Vicine vicine 2.0
20 Gennaio 2015A prima vista sembra uno spettacolo comico: il meccanismo dello scontro tra vicine di casa fa letteralmente sbellicare dalle risate. In realtà si tratta di uno spettacolo “similcomico” perché sotto la superficie del divertimento si svelano molti luoghi comuni del nostro vivere quotidiano: il sospetto, la maldicenza, la curiosità impicciona, la cattiveria gratuita.
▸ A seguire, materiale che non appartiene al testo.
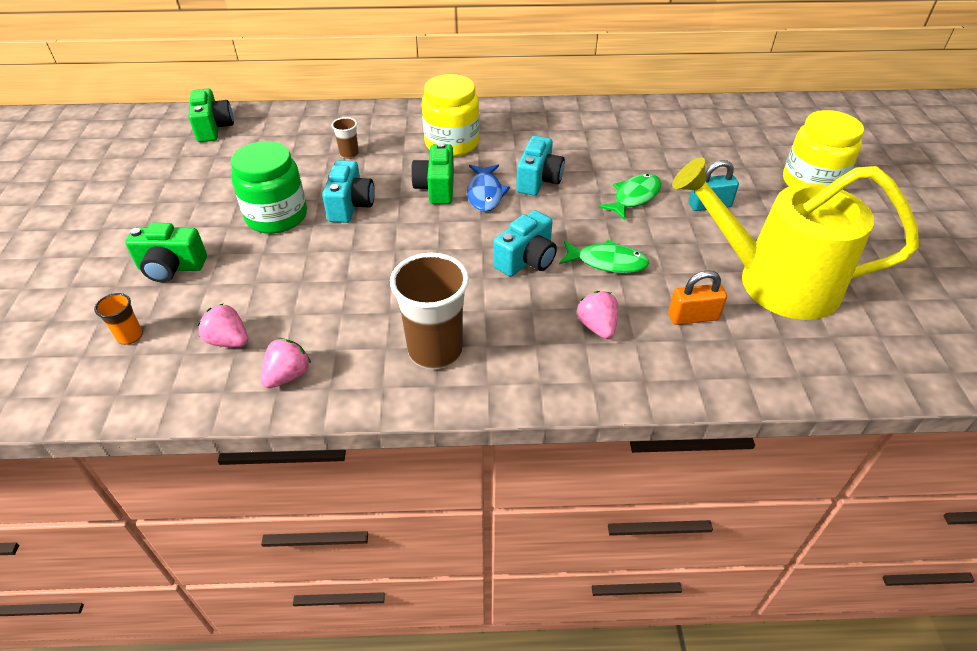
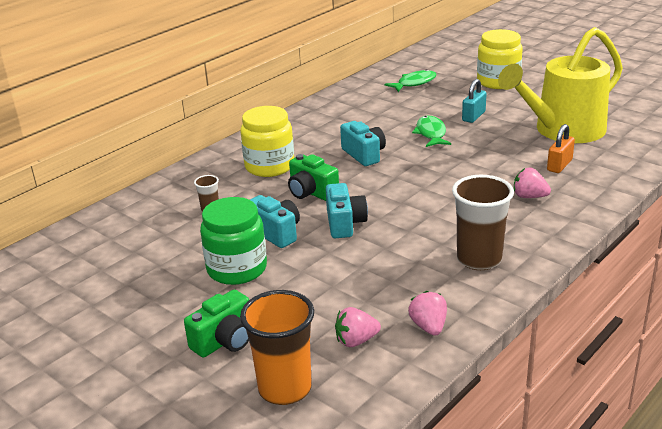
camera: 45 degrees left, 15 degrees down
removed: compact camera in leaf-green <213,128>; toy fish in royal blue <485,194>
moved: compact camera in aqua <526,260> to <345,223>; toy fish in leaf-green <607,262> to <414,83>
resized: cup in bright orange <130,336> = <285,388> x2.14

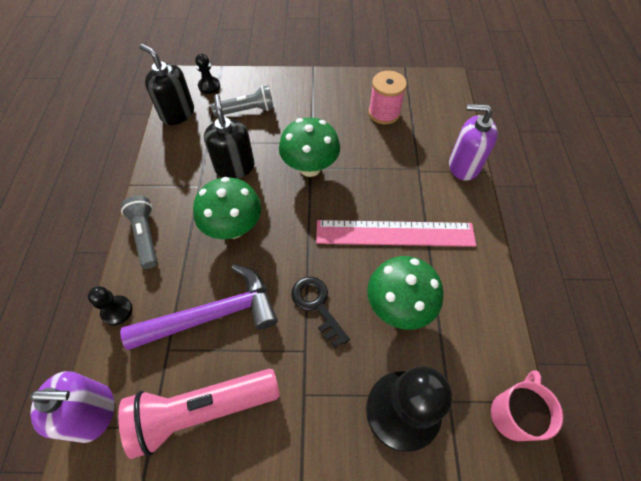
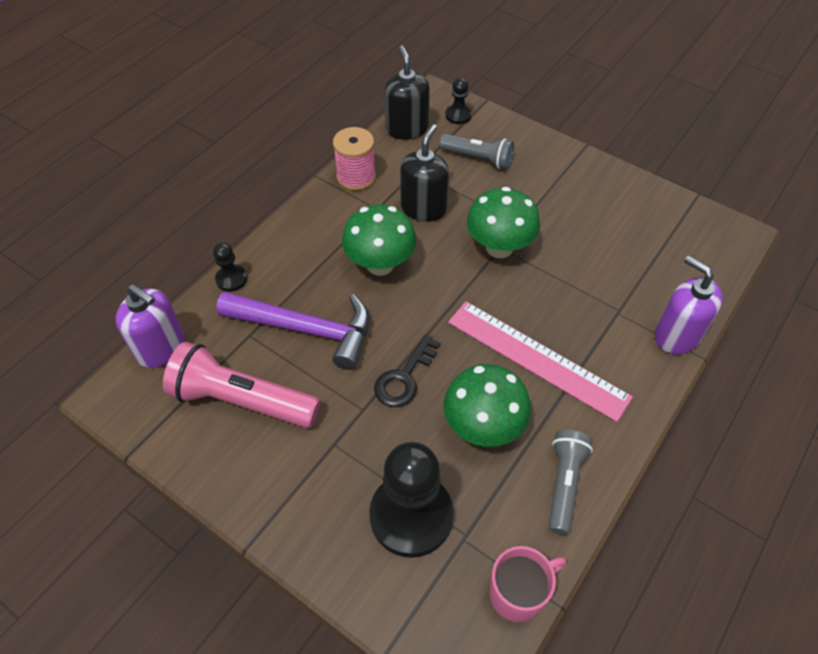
camera: 35 degrees right, 5 degrees down
moved: torch in grey <146,236> to <564,484>; spool in rose-pink <384,113> to <356,177>
turned: door key in black <317,305> = <404,378> 150 degrees counterclockwise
Le due protagoniste si muovono come due persone di mezz’età che potremmo incontrare nel nostro quartiere, nella nostra città ma nello stesso tempo assorbono la gestualità ingigantita del clown come maschera grottesca della nostra quotidianità. Due personaggi tipo, due straordinarie figure che assomigliano molto a chi vive accanto a noi se solo l’abitudine ci permettesse di mettere meglio a fuoco la nostra vita di tutti i giorni.
La surrealtà del palcoscenico, le iperbole comiche del testo evidenziano chiaramente questa condizione.
Il lieto fine è d’obbligo ma prima di arrivare alla conclusione è tutto un crescere del ritmo comico che porterà ad un vero e proprio duello come nei vecchi film western:
“ te me ghe copà!”
“ te me copà ti!”
“ e ora, tasi!”
Il dialetto, lingua madre, è d’obbligo.